While it may appear that there is nothing that I can personally do, to remain silent creates no solutions. Mayor Madolyn Agrimonti has supported Vintage House in focus groups and with our long-term strategic planning this year; she is now very aware of the problems facing seniors in Sonoma. She is in conversation with us regarding a possible public forum where we can call our community together to talk about and listen to the struggles of older adults in the area. We need to take this step forward immediately.
Beverly Koepplin has eloquently described her struggle to have affordable housing and to find employment at age 70 to sustain her now and in the future. Her “View from the Sonoma Abyss” represents the financial plight of many in the Valley…and very honestly, around the country.

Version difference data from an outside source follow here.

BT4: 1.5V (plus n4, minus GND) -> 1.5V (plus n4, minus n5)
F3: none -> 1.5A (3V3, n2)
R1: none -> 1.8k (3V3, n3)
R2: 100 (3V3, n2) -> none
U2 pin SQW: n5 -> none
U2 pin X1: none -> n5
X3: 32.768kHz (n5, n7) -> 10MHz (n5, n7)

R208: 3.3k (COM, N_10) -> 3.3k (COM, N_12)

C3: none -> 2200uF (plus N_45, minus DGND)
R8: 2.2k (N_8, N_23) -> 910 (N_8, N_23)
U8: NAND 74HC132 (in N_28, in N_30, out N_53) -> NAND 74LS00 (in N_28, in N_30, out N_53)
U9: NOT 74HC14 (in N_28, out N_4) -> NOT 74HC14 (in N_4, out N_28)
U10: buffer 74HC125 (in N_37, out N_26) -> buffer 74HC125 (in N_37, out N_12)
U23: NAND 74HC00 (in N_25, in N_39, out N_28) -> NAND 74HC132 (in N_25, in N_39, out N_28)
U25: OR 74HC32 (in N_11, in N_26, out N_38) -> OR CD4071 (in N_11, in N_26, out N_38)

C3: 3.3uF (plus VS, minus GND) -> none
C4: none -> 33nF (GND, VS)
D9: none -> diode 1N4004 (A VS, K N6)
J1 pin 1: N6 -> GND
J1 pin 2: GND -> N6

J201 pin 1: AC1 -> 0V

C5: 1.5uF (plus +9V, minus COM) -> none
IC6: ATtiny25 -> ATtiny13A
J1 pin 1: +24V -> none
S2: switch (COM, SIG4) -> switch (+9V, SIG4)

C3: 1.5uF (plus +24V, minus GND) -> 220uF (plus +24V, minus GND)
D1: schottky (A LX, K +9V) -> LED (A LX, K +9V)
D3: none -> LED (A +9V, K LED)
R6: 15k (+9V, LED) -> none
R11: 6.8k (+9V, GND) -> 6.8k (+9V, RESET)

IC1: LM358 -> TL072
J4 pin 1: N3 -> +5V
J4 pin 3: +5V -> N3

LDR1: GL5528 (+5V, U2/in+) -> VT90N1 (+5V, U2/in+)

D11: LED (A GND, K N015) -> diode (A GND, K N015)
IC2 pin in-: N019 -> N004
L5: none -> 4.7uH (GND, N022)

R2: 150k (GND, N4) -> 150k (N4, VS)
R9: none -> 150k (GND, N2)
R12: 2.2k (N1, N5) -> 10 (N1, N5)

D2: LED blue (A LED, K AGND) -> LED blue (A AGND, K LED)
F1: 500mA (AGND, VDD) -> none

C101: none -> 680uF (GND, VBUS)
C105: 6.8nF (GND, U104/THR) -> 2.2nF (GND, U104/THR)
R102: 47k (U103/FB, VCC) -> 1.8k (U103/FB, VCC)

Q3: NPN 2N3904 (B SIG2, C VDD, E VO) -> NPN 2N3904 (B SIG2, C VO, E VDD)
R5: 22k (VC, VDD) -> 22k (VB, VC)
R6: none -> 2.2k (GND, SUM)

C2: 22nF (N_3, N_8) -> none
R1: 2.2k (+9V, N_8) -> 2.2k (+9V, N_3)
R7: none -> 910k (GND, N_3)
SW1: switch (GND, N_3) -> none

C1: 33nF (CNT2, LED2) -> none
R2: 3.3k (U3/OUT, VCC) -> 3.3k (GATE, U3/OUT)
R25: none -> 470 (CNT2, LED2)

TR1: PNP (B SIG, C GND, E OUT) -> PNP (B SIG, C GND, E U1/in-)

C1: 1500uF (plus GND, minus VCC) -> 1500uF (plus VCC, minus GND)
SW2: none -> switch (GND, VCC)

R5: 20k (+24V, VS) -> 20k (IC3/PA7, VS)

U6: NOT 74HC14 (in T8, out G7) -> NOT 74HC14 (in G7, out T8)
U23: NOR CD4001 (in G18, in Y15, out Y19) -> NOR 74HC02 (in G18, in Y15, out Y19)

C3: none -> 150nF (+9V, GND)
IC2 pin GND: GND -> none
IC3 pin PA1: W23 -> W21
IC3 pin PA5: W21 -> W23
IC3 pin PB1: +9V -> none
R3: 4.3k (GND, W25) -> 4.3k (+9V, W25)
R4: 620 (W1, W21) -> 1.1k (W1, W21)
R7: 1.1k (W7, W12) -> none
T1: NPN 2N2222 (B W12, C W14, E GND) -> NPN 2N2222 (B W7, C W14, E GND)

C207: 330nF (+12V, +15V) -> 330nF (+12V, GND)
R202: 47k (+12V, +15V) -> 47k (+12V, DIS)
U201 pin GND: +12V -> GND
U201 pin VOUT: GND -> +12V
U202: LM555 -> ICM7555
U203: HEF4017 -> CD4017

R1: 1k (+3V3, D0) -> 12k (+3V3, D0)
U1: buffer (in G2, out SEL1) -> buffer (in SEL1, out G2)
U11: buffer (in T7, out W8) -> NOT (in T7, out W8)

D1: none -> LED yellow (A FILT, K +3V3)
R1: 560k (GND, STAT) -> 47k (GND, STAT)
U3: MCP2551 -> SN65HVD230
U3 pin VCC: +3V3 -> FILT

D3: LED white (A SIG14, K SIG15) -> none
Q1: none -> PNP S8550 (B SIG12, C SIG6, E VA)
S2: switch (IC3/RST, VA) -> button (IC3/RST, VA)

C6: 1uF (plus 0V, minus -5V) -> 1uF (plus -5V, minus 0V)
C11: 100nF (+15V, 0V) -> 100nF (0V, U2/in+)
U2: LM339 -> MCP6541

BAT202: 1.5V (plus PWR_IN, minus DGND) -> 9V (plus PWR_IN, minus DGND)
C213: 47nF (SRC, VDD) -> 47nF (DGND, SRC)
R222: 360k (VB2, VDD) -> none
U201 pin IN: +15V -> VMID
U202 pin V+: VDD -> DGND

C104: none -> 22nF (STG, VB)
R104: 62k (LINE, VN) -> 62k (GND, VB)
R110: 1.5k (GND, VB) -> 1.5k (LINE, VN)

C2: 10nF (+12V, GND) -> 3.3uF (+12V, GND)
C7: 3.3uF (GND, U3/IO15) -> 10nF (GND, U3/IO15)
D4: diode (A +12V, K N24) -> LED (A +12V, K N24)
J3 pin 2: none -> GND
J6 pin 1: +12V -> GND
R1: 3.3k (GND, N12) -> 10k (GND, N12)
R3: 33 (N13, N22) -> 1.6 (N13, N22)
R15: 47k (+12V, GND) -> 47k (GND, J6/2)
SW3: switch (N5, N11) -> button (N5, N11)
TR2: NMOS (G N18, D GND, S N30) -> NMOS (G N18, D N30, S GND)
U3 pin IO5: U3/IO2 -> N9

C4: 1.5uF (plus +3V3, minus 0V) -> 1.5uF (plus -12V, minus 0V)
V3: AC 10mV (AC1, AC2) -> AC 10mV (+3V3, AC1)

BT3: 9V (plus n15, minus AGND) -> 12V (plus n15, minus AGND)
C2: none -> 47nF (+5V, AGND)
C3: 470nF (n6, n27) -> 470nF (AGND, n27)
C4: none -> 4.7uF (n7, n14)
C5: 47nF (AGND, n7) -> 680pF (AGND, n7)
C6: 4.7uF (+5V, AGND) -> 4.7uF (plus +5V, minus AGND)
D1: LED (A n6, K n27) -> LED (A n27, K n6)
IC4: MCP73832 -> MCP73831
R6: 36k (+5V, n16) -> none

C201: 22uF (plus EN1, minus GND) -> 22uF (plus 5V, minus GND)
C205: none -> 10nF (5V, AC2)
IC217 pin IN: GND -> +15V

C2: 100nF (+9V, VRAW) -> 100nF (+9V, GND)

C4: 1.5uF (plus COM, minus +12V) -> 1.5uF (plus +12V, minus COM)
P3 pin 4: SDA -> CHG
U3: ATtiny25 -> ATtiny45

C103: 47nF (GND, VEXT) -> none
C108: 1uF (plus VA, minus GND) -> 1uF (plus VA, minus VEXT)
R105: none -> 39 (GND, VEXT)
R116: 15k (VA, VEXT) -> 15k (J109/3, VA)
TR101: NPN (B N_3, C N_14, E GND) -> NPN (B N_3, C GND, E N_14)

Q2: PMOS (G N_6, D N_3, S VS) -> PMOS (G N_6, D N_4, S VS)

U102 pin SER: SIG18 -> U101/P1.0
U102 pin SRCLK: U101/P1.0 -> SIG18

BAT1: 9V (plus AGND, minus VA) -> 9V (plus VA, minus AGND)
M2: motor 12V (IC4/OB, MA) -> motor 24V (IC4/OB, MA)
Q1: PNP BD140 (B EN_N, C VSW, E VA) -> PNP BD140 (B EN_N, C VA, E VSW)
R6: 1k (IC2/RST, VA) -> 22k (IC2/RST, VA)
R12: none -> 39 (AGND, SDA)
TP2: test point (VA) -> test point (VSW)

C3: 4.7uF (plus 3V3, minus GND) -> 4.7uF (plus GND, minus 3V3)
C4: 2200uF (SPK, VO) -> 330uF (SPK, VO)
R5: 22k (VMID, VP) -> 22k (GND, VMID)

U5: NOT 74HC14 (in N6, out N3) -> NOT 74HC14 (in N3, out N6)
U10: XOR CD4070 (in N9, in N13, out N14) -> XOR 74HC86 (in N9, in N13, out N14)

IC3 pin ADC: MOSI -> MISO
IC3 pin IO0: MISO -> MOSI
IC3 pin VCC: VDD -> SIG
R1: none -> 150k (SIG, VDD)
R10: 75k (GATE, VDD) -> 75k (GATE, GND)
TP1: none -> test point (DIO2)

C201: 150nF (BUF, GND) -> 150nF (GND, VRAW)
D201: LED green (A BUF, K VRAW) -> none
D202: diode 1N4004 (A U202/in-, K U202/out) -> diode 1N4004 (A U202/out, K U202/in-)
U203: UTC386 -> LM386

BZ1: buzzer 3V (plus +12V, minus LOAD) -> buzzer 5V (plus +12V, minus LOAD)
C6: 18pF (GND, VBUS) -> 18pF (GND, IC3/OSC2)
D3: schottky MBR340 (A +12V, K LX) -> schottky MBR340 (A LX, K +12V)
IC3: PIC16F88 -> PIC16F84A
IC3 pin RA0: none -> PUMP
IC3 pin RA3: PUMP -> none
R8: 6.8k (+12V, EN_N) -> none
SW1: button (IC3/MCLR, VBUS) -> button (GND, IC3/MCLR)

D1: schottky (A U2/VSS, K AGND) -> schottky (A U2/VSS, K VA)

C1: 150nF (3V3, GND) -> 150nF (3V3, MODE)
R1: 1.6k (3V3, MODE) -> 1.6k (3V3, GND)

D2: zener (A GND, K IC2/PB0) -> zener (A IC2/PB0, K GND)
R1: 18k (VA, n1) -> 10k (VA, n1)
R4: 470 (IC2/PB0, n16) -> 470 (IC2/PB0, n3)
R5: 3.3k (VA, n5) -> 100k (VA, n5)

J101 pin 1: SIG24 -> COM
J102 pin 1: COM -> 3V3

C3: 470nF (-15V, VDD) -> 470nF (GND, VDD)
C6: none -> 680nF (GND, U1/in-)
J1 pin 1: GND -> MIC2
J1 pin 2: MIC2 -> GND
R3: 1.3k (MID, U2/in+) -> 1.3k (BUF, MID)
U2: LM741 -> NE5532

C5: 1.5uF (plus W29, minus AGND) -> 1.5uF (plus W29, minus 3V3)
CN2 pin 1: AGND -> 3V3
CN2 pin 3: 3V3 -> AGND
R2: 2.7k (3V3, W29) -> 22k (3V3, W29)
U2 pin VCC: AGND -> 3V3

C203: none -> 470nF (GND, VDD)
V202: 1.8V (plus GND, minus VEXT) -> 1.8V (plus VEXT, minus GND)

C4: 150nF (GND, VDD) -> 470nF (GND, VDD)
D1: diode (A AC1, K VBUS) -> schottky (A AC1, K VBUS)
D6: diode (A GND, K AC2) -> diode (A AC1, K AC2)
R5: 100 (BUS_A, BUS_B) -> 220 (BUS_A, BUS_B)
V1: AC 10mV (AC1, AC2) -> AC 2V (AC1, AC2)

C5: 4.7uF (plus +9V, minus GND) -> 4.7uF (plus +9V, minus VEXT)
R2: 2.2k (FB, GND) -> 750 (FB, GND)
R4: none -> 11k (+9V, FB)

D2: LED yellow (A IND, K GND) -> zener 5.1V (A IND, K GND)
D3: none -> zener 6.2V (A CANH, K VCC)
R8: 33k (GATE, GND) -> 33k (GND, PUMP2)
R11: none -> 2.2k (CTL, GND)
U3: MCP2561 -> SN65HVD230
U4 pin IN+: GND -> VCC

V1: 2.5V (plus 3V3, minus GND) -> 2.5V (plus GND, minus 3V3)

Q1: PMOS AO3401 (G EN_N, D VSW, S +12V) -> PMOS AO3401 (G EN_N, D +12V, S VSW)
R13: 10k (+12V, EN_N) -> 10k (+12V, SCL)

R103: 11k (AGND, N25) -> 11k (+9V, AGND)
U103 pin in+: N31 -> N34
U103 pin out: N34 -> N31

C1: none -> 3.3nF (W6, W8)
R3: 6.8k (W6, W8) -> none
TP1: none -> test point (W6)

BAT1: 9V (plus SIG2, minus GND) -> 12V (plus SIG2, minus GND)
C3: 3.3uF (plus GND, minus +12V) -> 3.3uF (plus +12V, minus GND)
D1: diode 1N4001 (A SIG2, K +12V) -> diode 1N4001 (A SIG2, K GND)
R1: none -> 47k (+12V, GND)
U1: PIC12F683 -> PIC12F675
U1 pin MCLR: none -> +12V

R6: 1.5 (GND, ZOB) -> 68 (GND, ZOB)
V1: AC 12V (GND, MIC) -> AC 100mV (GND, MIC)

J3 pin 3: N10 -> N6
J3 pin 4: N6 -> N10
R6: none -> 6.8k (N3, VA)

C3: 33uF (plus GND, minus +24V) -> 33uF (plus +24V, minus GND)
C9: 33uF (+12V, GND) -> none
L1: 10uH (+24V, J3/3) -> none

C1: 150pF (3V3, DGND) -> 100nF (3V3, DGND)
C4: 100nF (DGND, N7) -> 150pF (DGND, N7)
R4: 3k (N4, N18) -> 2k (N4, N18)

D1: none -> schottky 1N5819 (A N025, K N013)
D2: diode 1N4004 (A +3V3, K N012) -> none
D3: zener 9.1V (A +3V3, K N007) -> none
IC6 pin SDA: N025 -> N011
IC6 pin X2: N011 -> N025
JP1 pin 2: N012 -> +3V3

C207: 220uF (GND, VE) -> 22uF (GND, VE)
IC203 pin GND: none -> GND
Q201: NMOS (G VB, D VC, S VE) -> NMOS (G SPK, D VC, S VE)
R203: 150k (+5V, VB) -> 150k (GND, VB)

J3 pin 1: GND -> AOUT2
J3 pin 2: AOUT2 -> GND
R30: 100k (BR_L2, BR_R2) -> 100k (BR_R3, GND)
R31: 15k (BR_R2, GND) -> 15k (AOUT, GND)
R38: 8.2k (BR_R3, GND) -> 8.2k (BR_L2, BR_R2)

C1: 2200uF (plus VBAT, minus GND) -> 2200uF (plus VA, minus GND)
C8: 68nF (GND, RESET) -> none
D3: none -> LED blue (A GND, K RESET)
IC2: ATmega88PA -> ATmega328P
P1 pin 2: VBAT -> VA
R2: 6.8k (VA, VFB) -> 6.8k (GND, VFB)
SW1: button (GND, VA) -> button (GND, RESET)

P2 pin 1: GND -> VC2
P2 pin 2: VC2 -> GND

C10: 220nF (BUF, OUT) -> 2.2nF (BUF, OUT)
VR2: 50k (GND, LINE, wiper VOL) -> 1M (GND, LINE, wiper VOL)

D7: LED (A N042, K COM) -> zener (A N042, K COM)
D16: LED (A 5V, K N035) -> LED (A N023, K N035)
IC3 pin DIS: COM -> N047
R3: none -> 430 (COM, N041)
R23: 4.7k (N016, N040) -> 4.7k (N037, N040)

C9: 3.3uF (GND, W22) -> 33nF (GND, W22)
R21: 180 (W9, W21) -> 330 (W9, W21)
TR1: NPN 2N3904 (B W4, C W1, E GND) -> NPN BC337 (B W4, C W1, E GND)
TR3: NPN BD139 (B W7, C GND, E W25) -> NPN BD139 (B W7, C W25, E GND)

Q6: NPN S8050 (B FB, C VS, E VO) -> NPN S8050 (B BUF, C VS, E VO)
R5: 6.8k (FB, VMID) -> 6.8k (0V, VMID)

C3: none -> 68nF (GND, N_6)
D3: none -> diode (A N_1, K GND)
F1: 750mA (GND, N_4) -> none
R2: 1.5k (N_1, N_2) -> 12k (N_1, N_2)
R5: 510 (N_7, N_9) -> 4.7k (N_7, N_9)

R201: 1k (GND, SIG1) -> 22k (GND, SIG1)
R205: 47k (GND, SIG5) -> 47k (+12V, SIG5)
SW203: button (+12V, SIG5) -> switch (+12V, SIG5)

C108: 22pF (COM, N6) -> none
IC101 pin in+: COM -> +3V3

There are some ideas floating around which I feel are worth discussing.
Since the cost of shelter is hurting everyone with a fixed income, and lower-income employed people, a potential solution is shared housing. If you are a single, older adult living in a three-bedroom house, could you share your home for additional income or for night time security? Wouldn’t sharing a home with other adults lead to a sense of belonging and a solution for isolation as well as a financial resource? Wouldn’t you find comfort in knowing that someone would be there for you? Isn’t meal time often better with someone than eating alone?
I am well aware that no one wants to sacrifice privacy but this solution is not about how we lived in the past. It’s about the presenting moment. If you have an aging parent who could benefit from sharing expenses, and from the additional friendship and security, would you discuss it with your parent?
We perceive the situation as a subtle—or not so subtle—reminder of how close many of us are to problematic situations. Or we might have friends who are already there. No one feels good reading of such hardship. It makes us uncomfortable.
For some time I’ve viewed retirees as a pool of wasted talent and experience. How many of us could benefit from employment a day or two each week for a little extra income? Or for some outside contact? Has anyone noticed the number of help wanted signs in retail stores, offices, and restaurants in the area?
Isn’t it time that we establish an employment agency for older adults to match employment opportunities with skilled, reliable labor? Isn’t it time that the community looks at older adults as a potential solution for these labor needs? Even if we’re physically a little slower (and some of us aren’t), wouldn’t our gratitude for the opportunity earn customers and be a financial win for everyone? Maybe having an older adult serving us will make each of us more aware that compassion around aging is an antidote to ageism.
I know that I will hear from those who want me to “stop being so depressing.” To lighten up. Sorry. I intend to be an advocate for the growing number of seniors who are facing personal and financial crises.
During most of my life, I’ve seen the future far ahead of others. I would rather be a visionary with a little bad news that results in action today than looking at what I might have done in the rearview mirror tomorrow.
We have a senior crisis in America today. It’s being openly described as the “graying tsunami” by elder service organizations and providers. It is a fact of life. As a nation, we are problem solvers and innovators: the solutions lie within us. Let’s get in gear and do what we do best.
Kelsey Maddox is the program and events director at Vintage House in Sonoma.